A Comissão de Assuntos Econômicos (CAE) do Senado aprovou, por 21 votos a 1 nesta terça-feira (2), o projeto que eleva a tributação das casas de apostas online e amplia os impostos cobrados de fintechs e operações financeiras. A proposta segue agora para a Câmara dos Deputados, caso não haja recurso para votação no plenário do Senado dentro do prazo de cinco dias úteis.
O texto aprovado aumenta de 12% para 18% a alíquota total sobre a receita das empresas de apostas — percentual que será aplicado integralmente apenas a partir de 2028. Haverá uma transição: 15% entre 2026 e 2027. A expectativa inicial dos senadores Eduardo Braga (MDB-AM) e Renan Calheiros (MDB-AL), autor do projeto, era de que o conjunto de mudanças incrementasse a arrecadação federal em cerca de R$ 5 bilhões já no próximo ano, embora uma nova estimativa não tenha sido apresentada após alterações no parecer.
Além de elevar a taxação, o projeto cria mecanismos de combate às bets irregulares, como um rito acelerado para retirada de plataformas ilegais da internet e a obrigação de que instituições financeiras e de pagamento monitorem indícios de fraude. Caso não cooperem, poderão ser penalizadas com multas e até suspensão temporária das operações.
Outro ponto relevante é o aumento da Contribuição Social sobre o Lucro Líquido (CSLL) para fintechs e instituições financeiras. As fintechs terão a alíquota elevada de 9% para 15% até 2028, com transição de 12% em 2027. Bolsas de valores, casas de câmbio e instituições de pagamento também serão alcançadas pela nova cobrança. Para o próximo ano, essas mudanças podem gerar R$ 1,6 bilhão em arrecadação, segundo o relator.
O projeto também mexe na tributação dos Juros sobre Capital Próprio (JCP), elevando o Imposto de Renda retido na fonte de 15% para 17,5%. Além disso, ajusta regras de isenção sobre lucros e dividendos apurados em 2025, permitindo distribuição até abril de 2026 para garantia da isenção — alteração que atende a pedidos de empresas e corrige distorções do texto anterior.
Durante a votação, houve tensão entre o relator Eduardo Braga e o Ministério da Fazenda, após divergências sobre trechos relacionados à isenção de dividendos.
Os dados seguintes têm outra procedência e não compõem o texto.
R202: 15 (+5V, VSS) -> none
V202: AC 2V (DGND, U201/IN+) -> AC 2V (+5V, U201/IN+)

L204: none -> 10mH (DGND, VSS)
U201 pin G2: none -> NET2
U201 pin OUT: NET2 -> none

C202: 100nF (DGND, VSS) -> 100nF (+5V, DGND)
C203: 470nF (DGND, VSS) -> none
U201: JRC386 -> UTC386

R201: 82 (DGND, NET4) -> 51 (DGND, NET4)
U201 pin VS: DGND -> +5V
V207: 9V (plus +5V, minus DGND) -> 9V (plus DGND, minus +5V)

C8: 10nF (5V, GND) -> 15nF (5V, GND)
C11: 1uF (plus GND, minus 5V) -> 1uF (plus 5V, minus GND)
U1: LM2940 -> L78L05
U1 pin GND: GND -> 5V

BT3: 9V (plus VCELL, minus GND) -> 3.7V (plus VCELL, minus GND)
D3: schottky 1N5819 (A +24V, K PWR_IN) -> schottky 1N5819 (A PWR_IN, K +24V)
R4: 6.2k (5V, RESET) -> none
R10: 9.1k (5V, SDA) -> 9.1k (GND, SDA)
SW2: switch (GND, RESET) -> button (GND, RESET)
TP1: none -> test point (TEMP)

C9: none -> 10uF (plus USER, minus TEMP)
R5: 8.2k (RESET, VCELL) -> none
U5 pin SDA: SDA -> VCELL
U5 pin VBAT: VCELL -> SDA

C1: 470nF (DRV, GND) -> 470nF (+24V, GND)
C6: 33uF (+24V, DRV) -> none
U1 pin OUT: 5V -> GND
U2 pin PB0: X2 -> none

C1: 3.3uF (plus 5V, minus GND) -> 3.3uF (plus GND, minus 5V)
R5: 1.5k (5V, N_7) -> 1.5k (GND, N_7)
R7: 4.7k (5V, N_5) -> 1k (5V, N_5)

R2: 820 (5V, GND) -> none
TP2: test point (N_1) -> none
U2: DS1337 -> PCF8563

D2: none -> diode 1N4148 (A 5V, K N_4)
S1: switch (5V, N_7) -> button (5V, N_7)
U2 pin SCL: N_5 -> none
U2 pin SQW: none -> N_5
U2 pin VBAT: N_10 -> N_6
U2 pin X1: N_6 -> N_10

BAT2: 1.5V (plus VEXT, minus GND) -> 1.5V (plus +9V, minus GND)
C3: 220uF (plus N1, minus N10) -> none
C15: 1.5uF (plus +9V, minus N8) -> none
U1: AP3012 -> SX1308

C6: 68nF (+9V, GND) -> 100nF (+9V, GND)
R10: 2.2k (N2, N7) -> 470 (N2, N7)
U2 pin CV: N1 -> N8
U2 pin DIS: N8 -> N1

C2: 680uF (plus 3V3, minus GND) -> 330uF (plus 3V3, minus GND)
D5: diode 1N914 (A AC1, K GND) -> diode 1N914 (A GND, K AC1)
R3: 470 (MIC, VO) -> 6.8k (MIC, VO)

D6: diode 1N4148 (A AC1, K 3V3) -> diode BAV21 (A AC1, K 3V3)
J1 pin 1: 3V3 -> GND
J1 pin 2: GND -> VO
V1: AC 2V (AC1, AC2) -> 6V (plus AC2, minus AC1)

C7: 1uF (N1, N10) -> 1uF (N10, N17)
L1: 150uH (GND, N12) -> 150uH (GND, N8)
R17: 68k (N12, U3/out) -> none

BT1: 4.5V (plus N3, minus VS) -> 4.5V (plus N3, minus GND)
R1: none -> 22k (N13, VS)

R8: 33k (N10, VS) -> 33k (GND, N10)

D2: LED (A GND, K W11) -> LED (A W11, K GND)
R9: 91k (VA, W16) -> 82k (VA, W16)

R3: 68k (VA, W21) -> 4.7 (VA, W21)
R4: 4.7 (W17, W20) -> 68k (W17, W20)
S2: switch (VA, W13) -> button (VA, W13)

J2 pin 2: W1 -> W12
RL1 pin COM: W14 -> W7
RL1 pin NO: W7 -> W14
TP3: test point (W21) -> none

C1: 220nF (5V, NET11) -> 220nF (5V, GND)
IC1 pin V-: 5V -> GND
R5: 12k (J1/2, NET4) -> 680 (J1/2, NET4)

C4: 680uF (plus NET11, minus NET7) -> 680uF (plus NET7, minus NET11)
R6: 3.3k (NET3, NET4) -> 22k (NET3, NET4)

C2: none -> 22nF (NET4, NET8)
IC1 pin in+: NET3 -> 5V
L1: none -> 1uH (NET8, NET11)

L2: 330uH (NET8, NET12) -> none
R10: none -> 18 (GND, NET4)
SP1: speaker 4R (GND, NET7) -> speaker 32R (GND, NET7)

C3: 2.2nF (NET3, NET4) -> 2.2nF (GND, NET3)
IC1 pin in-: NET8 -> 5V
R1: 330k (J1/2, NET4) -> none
O líder do governo no Senado, Jaques Wagner (PT-BA), interveio para recompor o entendimento e classificou o episódio como um “constrangimento”.
O texto também cria um programa de regularização tributária para contribuintes com renda de até R$ 7.350, oferecendo condições especiais para quitação de dívidas junto à Receita Federal e à Procuradoria-Geral da Fazenda Nacional.